Benjamin Franklin and John Hughes.
And here lies the path to my marital ruin. When John Hughes died, I mourned the late, great raconteur. My husband greeted my mourning with the same curiosity I greet his butchering game in my kitchen – not judging, but not sure how we got here.
Because just like I have never hunted, he has never seen a John Hughes movie.
No Pretty in Pink. No The Breakfast Club. John Hughes got me through high school. I was Anthony Michael Hall. I was Ducky. You don’t think good things lie on the other side of James Spader, but John Hughes showed us they do.
Everything we discussed before marriage – money, kids, do we live in the suburbs, who takes out the trash? – we never discussed pop culture. It was too late to undo our partnership by the time John Hughes died. Who brought the Reality Bites CD to the marriage? Him? Me? Nobody knew. We were stuck.
Because of our divergent pop culture views, the Venn diagram of television we agree upon is limited. And therefore precious to me.
You see, I stratify my television viewing. There are shows I watch only when I work out. Outlander, for example. Then there are shows I only watch with my husband. Banshee comes to mind. Those were good days.
And, of course, there are shows that fall between these two categories. The Orville lives here. The Orville is reserved for nights my husband isn’t home, the kids are in bed, and it’s just me, my dog, and a spaceship.
Now, for years Ozark has been in my workout stratum. I have implored my husband to watch it because Jason Bateman is just a revelation. And my television categories aren’t rigid. I mean, I’m not crazy. I am always willing to shift a show into a different category if the need becomes apparent. And the proper paperwork is completed.
Take Vikings. I’m married to a Viking descendent so why not watch the show and put more game meat in my life? But very quickly I recognized my husband would enjoy Vikings.

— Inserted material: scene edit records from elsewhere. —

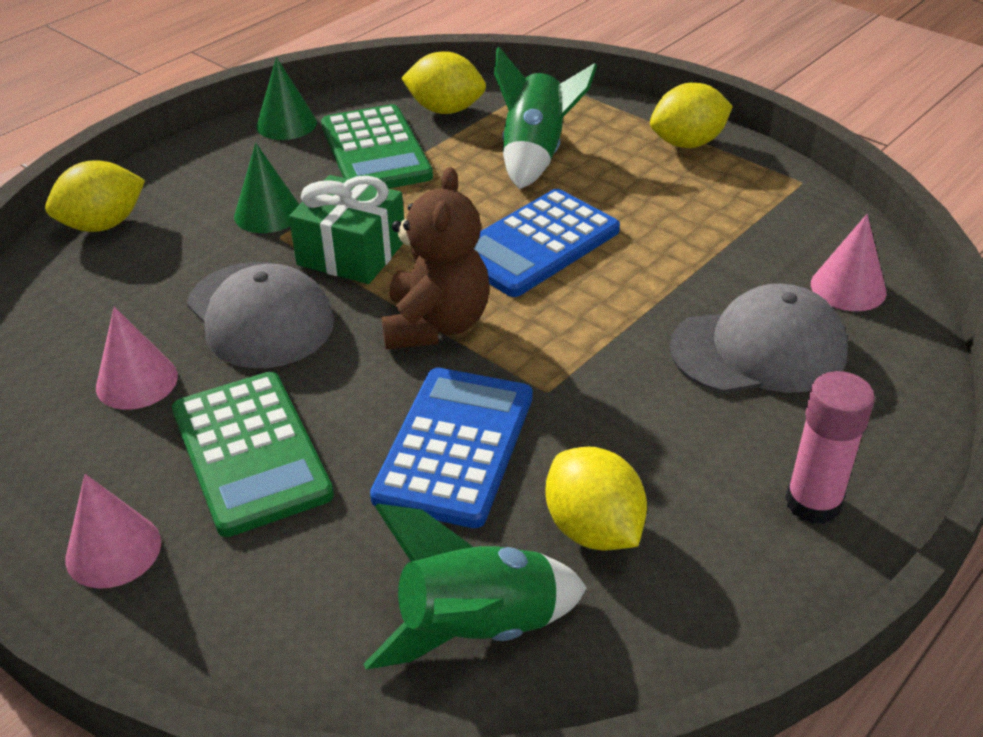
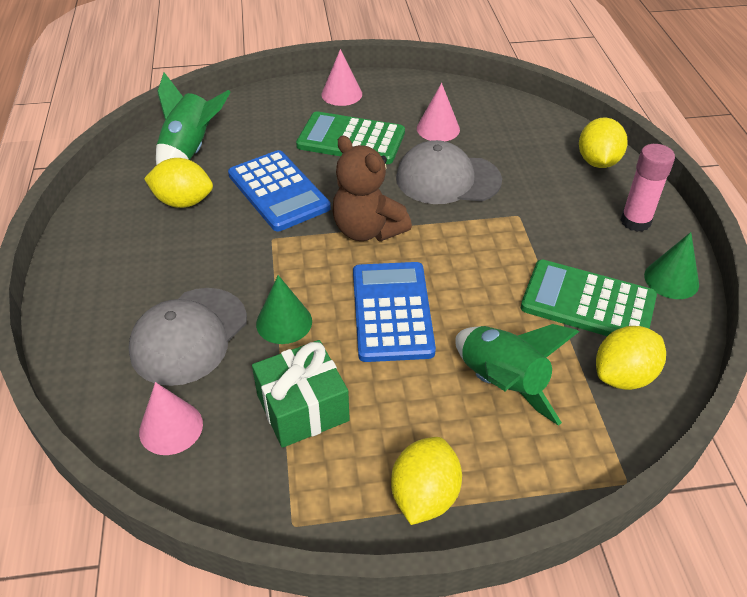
camera: 130 degrees right, 5 degrees up
(268, 213) = (549, 221): green cone -> green cone (284, 322)
(351, 253) = (470, 233): green gift -> green gift (302, 408)
(813, 503) = (94, 273): pink glue stick -> pink glue stick (635, 221)

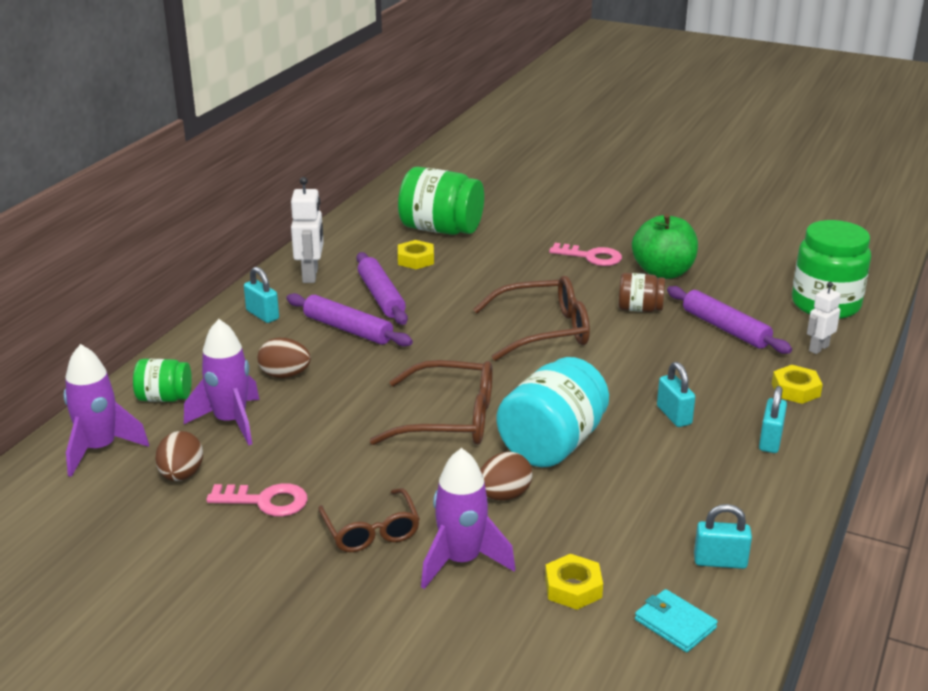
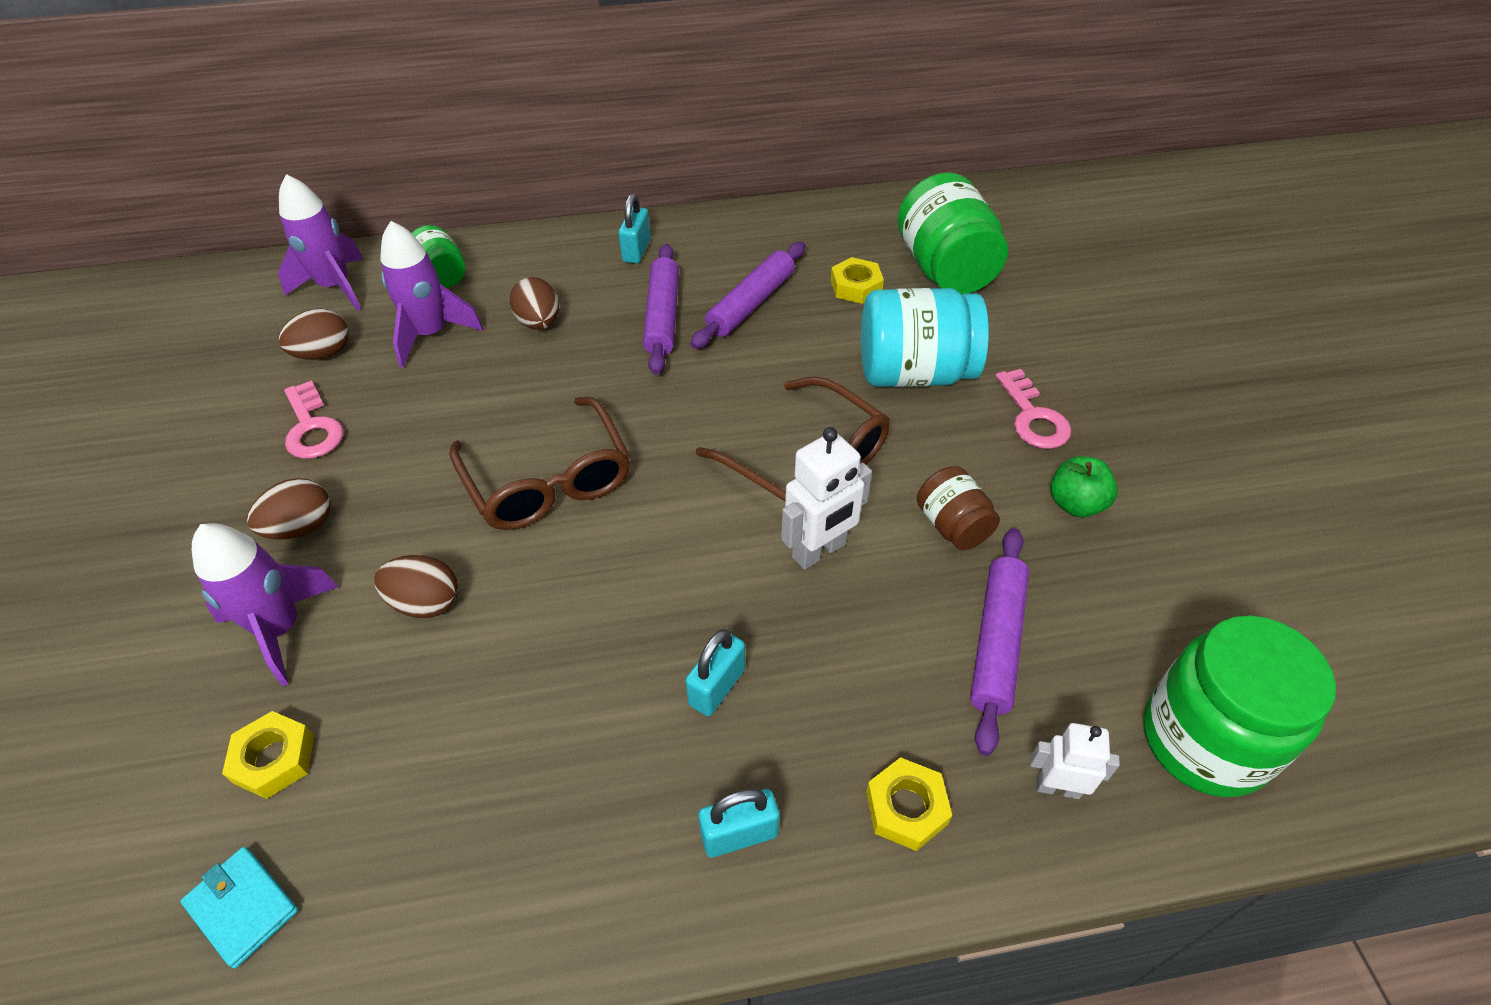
camera: 55 degrees right, 20 degrees up
(311, 275) = (743, 238): white robot -> white robot (819, 551)
(371, 530) = (301, 527): brown glasses -> brown egg
(552, 444) = (559, 594): turquoise jar -> turquoise jar (914, 373)
(663, 272) = (1076, 504): green apple -> green apple, size x0.59
(675, 624) = (242, 907): turquoise wallet -> turquoise wallet turned 60 degrees counterclockwise
(720, 561) = (402, 901): turquoise padlock -> none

So I shifted Vikings to its new category. I’m perfectly reasonable.
But Ozark just never happened for my husband. So for 3.5 seasons, I kept Ozark in the workout category.
But in February, my husband was laid up with a leg injury. So he binged Ozark.
“This is great!” I said. “We can watch the second half of the fourth season together!”
He didn’t share my enthusiasm. But then, he’s not a terribly emotive guy. He’s as stalwart as an aircraft carrier. I’m a booze cruise. Spirited. Animated. Bubbly.
When I went to North Carolina last week, my husband stayed behind to work. He also finished Ozark.
Finished it! This is the last season and he finished it! Without me! He knows who lives. He knows who dies. He knows if the character Wendy Byrde is symbolic of Peter Pan!
I was shocked. He’s an aircraft carrier! Aircraft carriers don’t Netflix cheat! Why Ozark? Has he not realized he’s married to a pop culture aficionado? I could give him a hundred other shows to watch. Why Ozark?
“Are you really mad about this?” he asked me.
Am I really mad? Am I really mad?! He finished Ozark behind my back and he wants to know if I’m mad!
“Well.” He said, “then you should know I’m mad at you, too.”
Wait. What? What did I do? Introduce you to Ozark, the best show ever? I’m a booze cruise. How can you be mad at a booze cruise?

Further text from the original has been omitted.